But today I am simply a gardener who at 2:45 pm is still in her pajama shorts enjoying a very quiet day at home. I spent part of the morning wandering around in the garden (in my pajama shorts) and despite several weeks of high heat and no rain, beauty abounded. Here's what I saw:
This is agastache 'Shades of Orange' from High Country Gardens. It loves the heat and doesn't want much extra water. It's much loved by the hummingbirds.
I love peachy orange flowers. When I look out my kitchen window and see this plant in bloom, it's like having a constant sunrise in the garden.
This caryopteris (Blue Mist Spirea) is supposed to be a dwarf cultivar. However, it's huge and has been in a shoving match all summer with a nearby sweetspire. I finally intervened and cut back the sweetspire a bit to give the caryopteris more room. It's been covered with bees since it started blooming.

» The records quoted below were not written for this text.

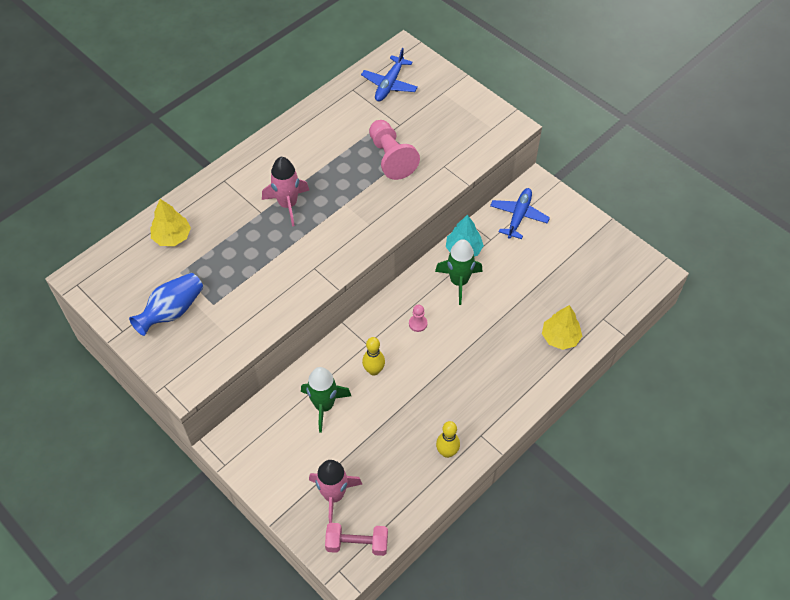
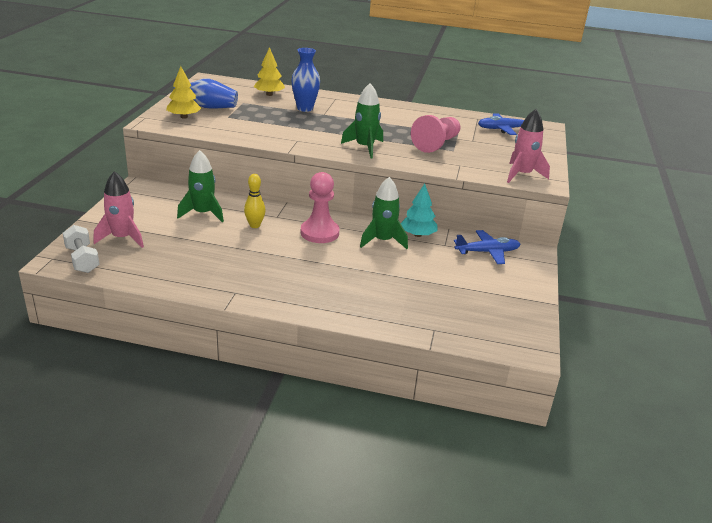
camera: 55 degrees right, 25 degrees down
(235, 222) = (305, 108): none -> blue vase
(288, 204) = (342, 120): pink rocket -> pink rocket (522, 175)
(357, 543) = (82, 260): pink dumbbell -> white dumbbell
(365, 219) = (365, 147): none -> green rocket
(418, 323) = (319, 233): pink pawn -> pink pawn, size x2.17
(447, 452) = (203, 279): yellow bowling pin -> none
(560, 337) = (384, 309): yellow tree -> yellow tree (184, 117)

Phlox 'Delta Snow' has bloomed almost all summer. It stands stalwart under a crepe myrtle, overshadowing it's cousin 'Nicky', enjoying the shade, and growing taller every year.
The bees and skippers busily canvas the sedum even before the blooms open. This is planted near several large trees that contiually rob the soil of nutrients and moisture. On my fall to-do list: compost, compost, compost!!!
I've had so many monarch caterpillars on my bloodflower (Tropical milkweed) that every leaf is gone. I hope the new growth grows fast enough to nuture and feed a few more!
My father in law calls my chenille plant "caterpillar plant" even though it doesn't attract any caterpillars. It was one of the few plants, along with my rue, that survived the horrific spider mite infestation that destroyed several of my potted plants. No amount of blasting from the hose could get rid of them. I plant it in a pot with my rosemary every summer. It doesn't attract any wildlife but it does attract me, so that's good enough!!
Bird seed sunflowers under the platform feeder and verbena bonariensis. The trumpet creeper, giant hog of all moisture and fertility, is off to the left.
This section of the garden is, as we used to say when I lived in the south, a hot mess! I've tried for years to make this a low-fertility, xeric garden bed, but my plants have decided that I'M NUTS!! They would like more compost, please!! This fall I'm planning on digging up the entire 18 ft bed, which includes two small serviceberry trees, raising the soil height by about 5-6 inches with compost and peat moss, and then rearranging most of the plants. Not an easy job. My very strong 6'5" 18 yr old is going to help me, he just doesn't know it yet... He no help me. I no feed him...!!
My gomphrena are so extremely pot bound that they've become a bit anemic but are still beatiful enough to make me stop in my tracks when I saw them hanging out with the yellow lantana. I have a wonderful surprise planned for them: worm juice from my compost bin added to their daily bucket of water tonight. Yum!!
Sorry hostas!! No water for you till it rains!! I finally figured out what was wrong with my hideous heap of siberian iris: not enough moisture or sun. Plus they probably need to be divided. I already have their new home mapped out for them. I hope they're happy.